An open‐label pilot study using thioguanine as a therapeutic alternative in Crohn's disease patients resistant to 6‐mercaptopurine therapy

Background and Aims A substantial number of patients with inflammatory bowel disease (IBD) fail to achieve a complete clinical response with 6‐mercaptopurine (6‐MP) and azathioprine (AZA). Inability to achieve therapeutic 6‐thioguanine nucleotide (6‐TGN) levels due to the preferential overproduction of 6‐methylmercaptopurine ribonucleotides (6‐MMPR) upon dose escalation characterizes a newly described subgroup of IBD patients resistant to 6‐MP/AZA therapy. Treatment with 6‐thioguanine (6‐TG), a related thiopurine, which forms 6‐TGNs more directly may be beneficial in such patients. This pilot study evaluated the safety, tolerance, and efficacy of 6‐TG in the subgroup of Crohn's disease (CD) patients failing to attain adequate disease control with traditional 6‐MP/AZA therapy.

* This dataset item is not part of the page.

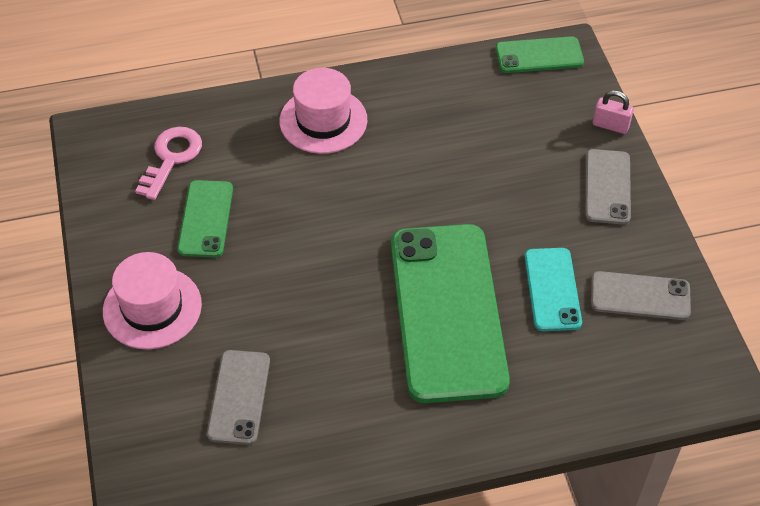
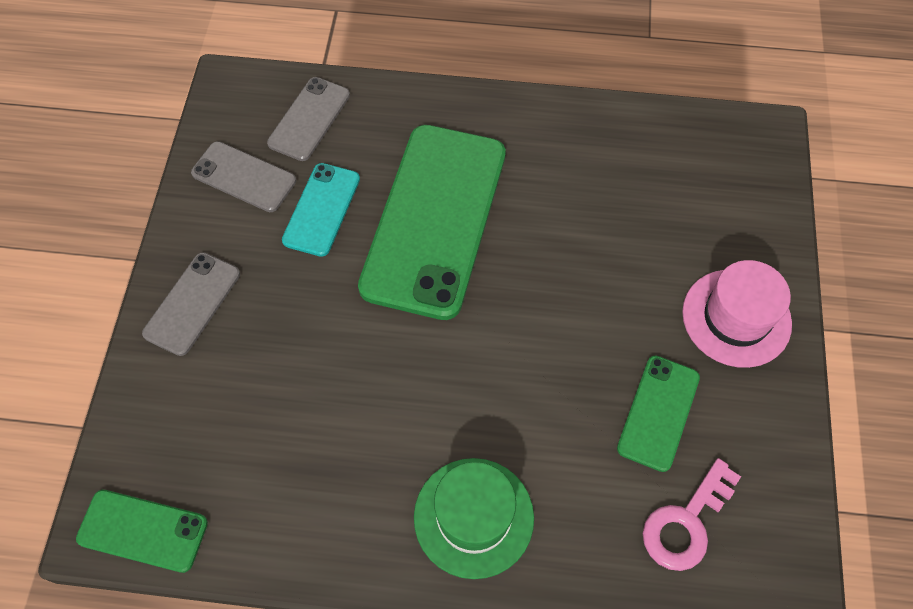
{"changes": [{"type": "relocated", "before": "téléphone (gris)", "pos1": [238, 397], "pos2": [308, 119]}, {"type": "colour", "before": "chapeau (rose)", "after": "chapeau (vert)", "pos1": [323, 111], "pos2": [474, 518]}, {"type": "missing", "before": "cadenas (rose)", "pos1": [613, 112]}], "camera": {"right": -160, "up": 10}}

Methods Ten CD patients with preferential 6‐MMPR production upon 6‐MP/AZA dose escalation were enrolled in an open‐label pilot study. Seven of 10 patients had experienced dose‐related 6‐MP toxicities. Results Seventy percent of the patients (7 of 10) responded or were in remission at week 16. Clinical response was evident by week 4 in most. 6‐TGN levels were nine‐fold higher with 6‐TG treatment than with 6‐MP, whereas 6‐MMPR levels were undetectable. No patient developed a recurrence of hepatic or hematological toxicity. Conclusions 6‐TG was a safer and more efficacious thiopurine in this subgroup of IBD patients resistant to 6‐MP therapy. Larger controlled trials are warranted to further evaluate both the short‐and long‐term safety and efficacy in this subgroup of patients as well as a broader spectrum of IBD patients.